Numa das suas crónicas recentes no Financial Times Gillian Tett explicava que, há uma década, o governo suíço decidira, num momento de otimismo, desmantelar um conjunto de explosivos montados durante a guerra fria em pontes, túneis e outras estruturas para retardar uma possível invasão. O texto explicava que a decisão hoje é vista pelas autoridades helvéticas como errada.
O que estes últimos anos têm mostrado é que decisões tomadas de acordo com pressupostos otimistas são custosas. Talvez o mundo ocidental tenha sido influenciado pelo conforto do fim da História, tão bem enunciado por Fukuyama: a ideia de que no futuro seríamos todos demoliberais. Sabemos que o fim da História chegou ao fim. Um conjunto de homens fortes investiu contra os pilares do Estado de direito e as ideias castigadoras do wokismo andaram a obrigar o ocidente a uma reflexão penosa e autopunitiva sobre o seu passado.

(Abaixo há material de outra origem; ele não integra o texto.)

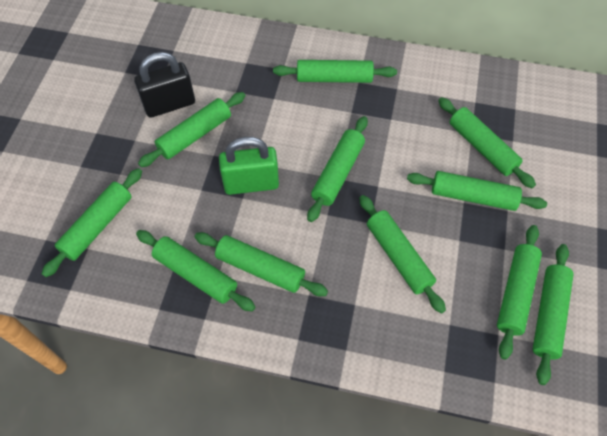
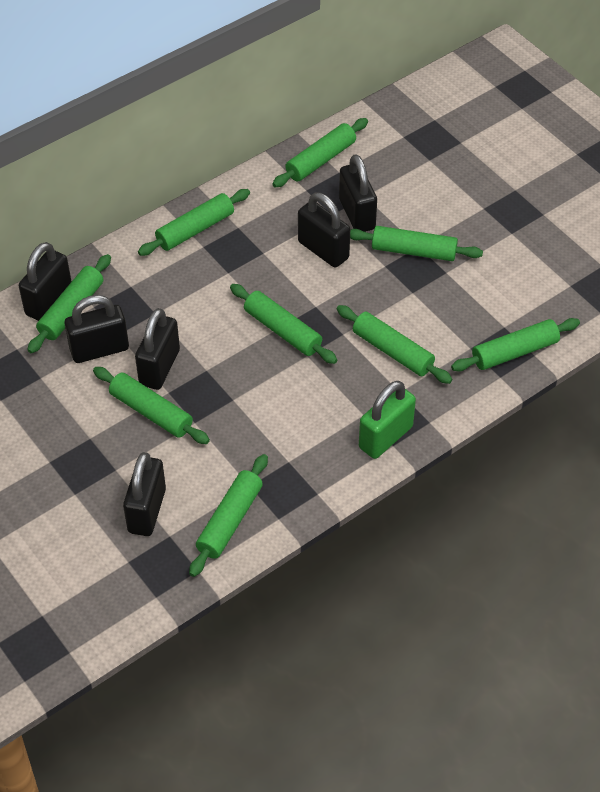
black padlock: 1 -> 6
green rolling pin: 11 -> 9

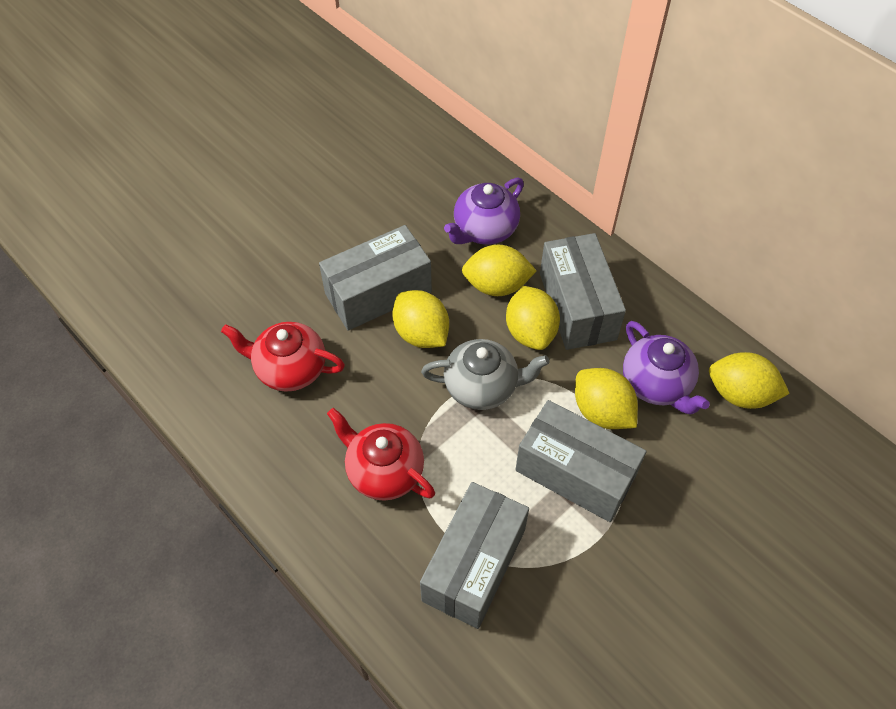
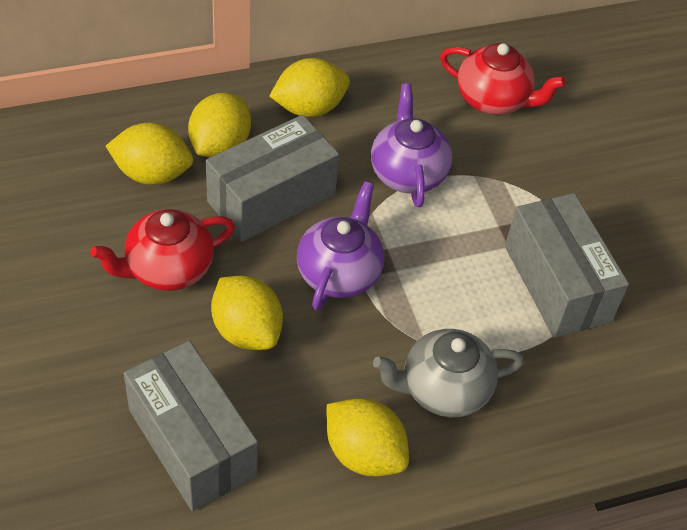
grey box: 4 -> 3

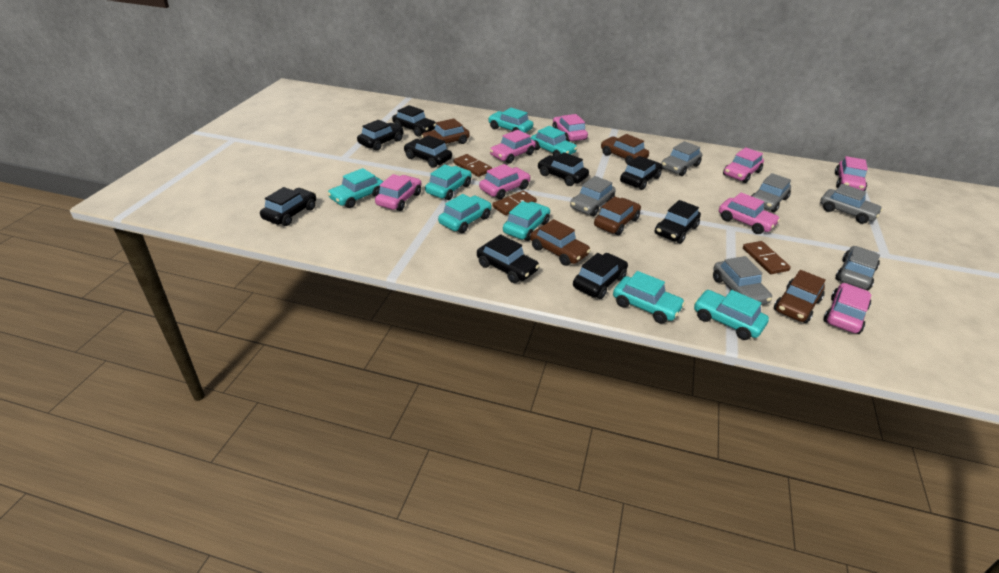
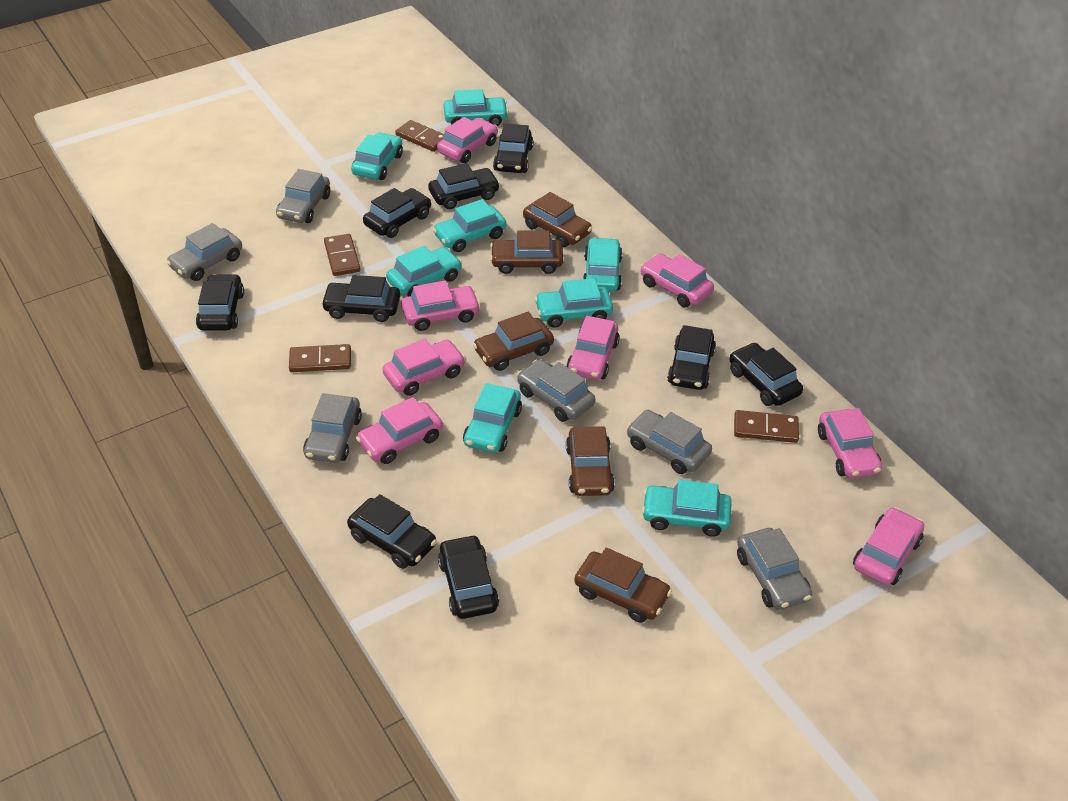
brown domino: 3 -> 4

Parece hoje claro que a Europa tem uma oportunidade única de se afirmar como o lugar do mundo onde sobrevive a ideia de Ocidente como bastião dos direitos humanos, do multilateralismo e da liberdade. Para isso temos de afirmar o nosso hard power (sem sacrificar o soft) e recordar os nossos valores para os podermos defender, sem estados de alma perante aqueles que os atacam em nome de alegadas utopias.
Não vai ser um caminho fácil mas se não formos por aqui podemos voltar a ser a Europa onde começam as guerras. Não esqueçamos o passado para nos preparamos para o futuro.